This is the concluding piece to my 3-part series of General vs. Personalized. If you would like to go back and read the others you can do so here: Part 1, Part 2.
This, I feel, could have been its own 3-part series and may be in the future. I will be discussing the 4% withdrawal rule for retirees. Many people, financial advisors included, use the 4% rule as a benchmark to test one’s readiness for retirement. This issue is again that this a broad brush for the general person and I think it is important to understand the history of where the rule originated.
Basically, the original analysis by William Bengen in 1994 used a portfolio consisting of 50% large-cap stock and 50% intermediate-term Treasury bonds.

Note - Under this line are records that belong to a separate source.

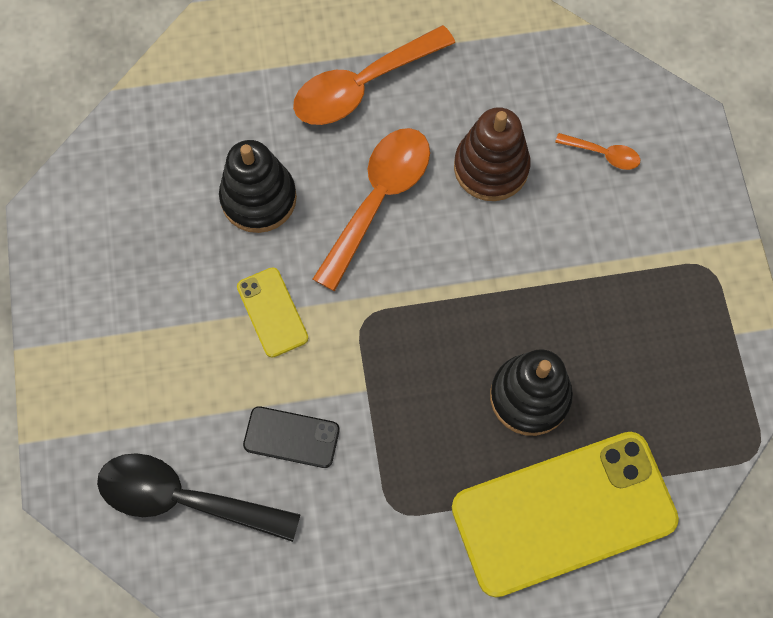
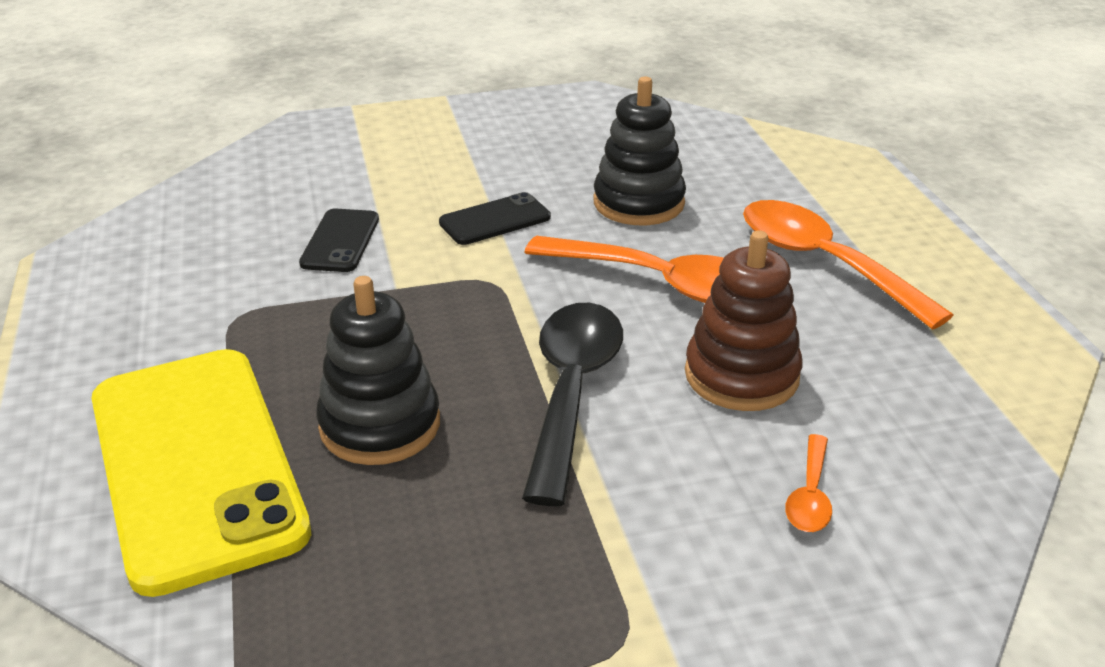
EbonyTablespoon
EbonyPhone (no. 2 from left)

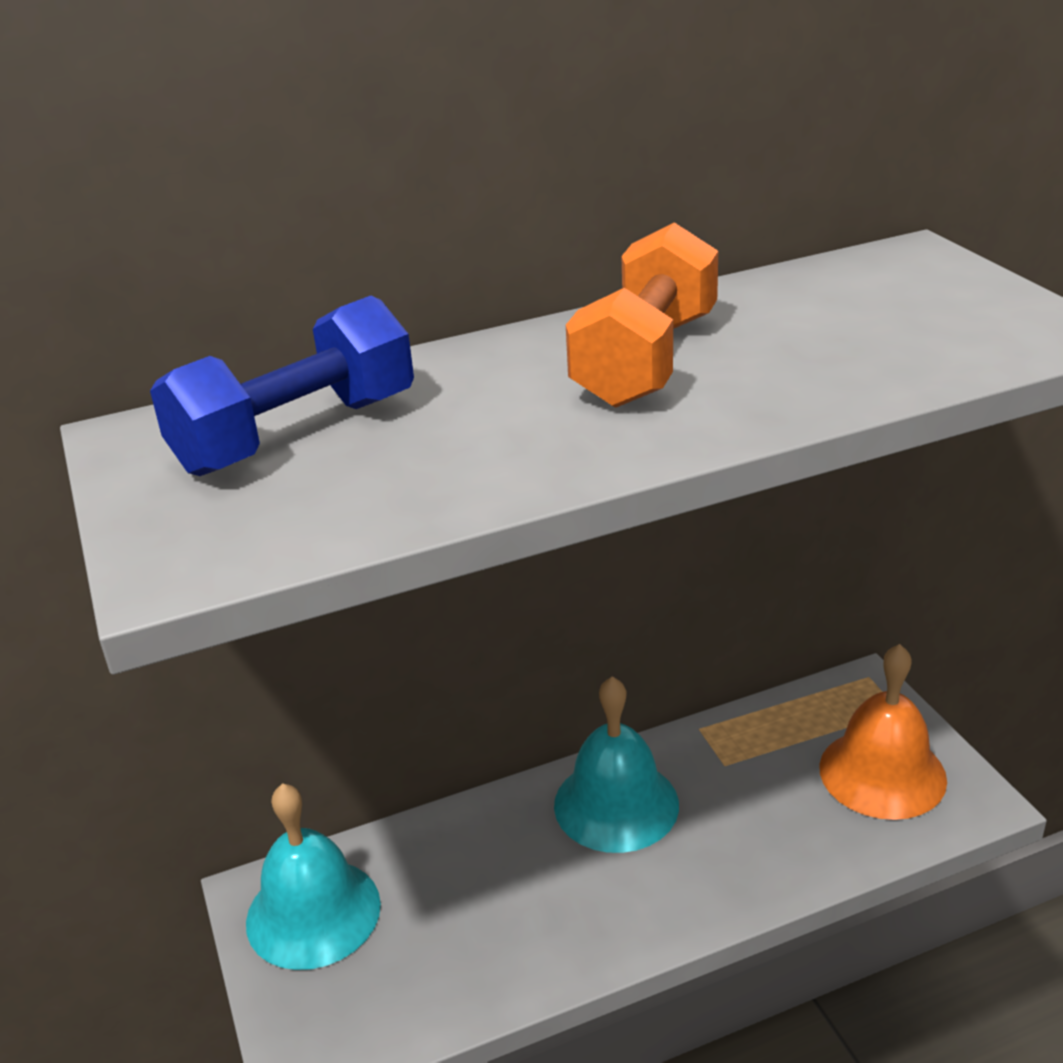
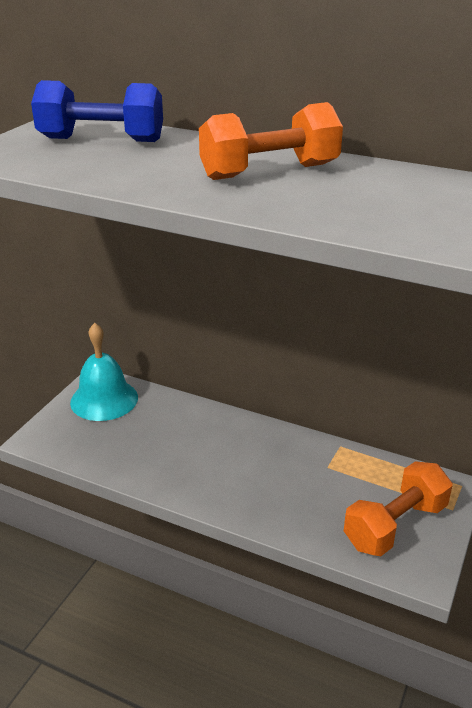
TealSchoolBell (no. 2 from left in the first image)
OrangeFreeWeight (no. 2 from left)

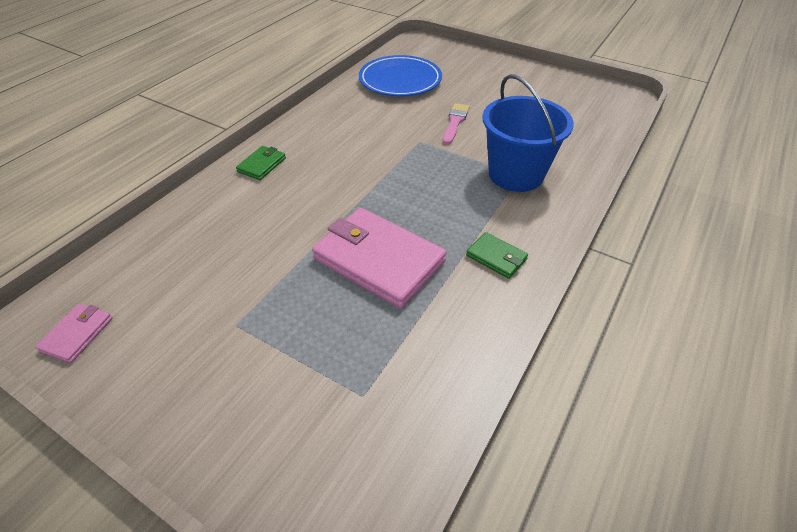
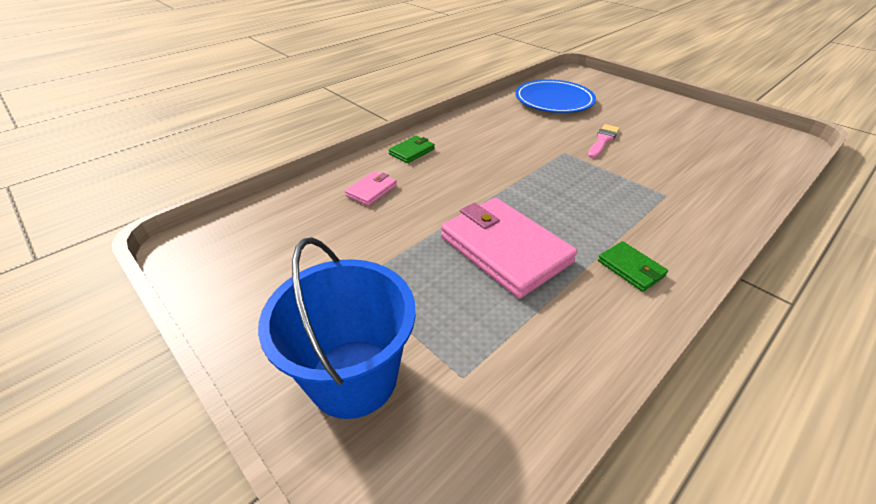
RosyWallet (no. 1 from left)
BluePail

It took a snapshot at the beginning of the retirement period of the total value, applied a 4% withdrawal, and increased that number each year with inflation. So, if you had a $1,000,000 portfolio you would withdraw $40,000 the first year and adjust for inflation every year after that.
Not the most efficient portfolio, but that is for another blog.
The analysis found that you’re most susceptible to running out of money in the first few years of your retirement if you have poor returns. In the analysis, using the 4% rule the funds were able to last for 30 years before the portfolio was exhausted.
The 4% rule has been updated by Bengen since the original analysis, but again that is for another blog.
I think the 4% rule is a great tool to use to help you gauge where you are and what you can potentially withdraw in retirement. However, my issue with the rule is that it does not address each individual’s unique situation… it’s generalized (hence the title).
When developing a plan, it is important to look at what you are trying to accomplish and what will make you happy in retirement. Your plan may need more than just 4% in a specific year to allow you to go on that once-in-a-lifetime trip, help send your grandkids to college, handle a health situation, or buy a new vehicle. You may also need your portfolio to last more or less than 30 years. It is important to understand what your goals are, how they fit into retirement, and how you can afford them.
Do not settle for 4% for the rest of your life. Create a plan that fits your life and your individual goals.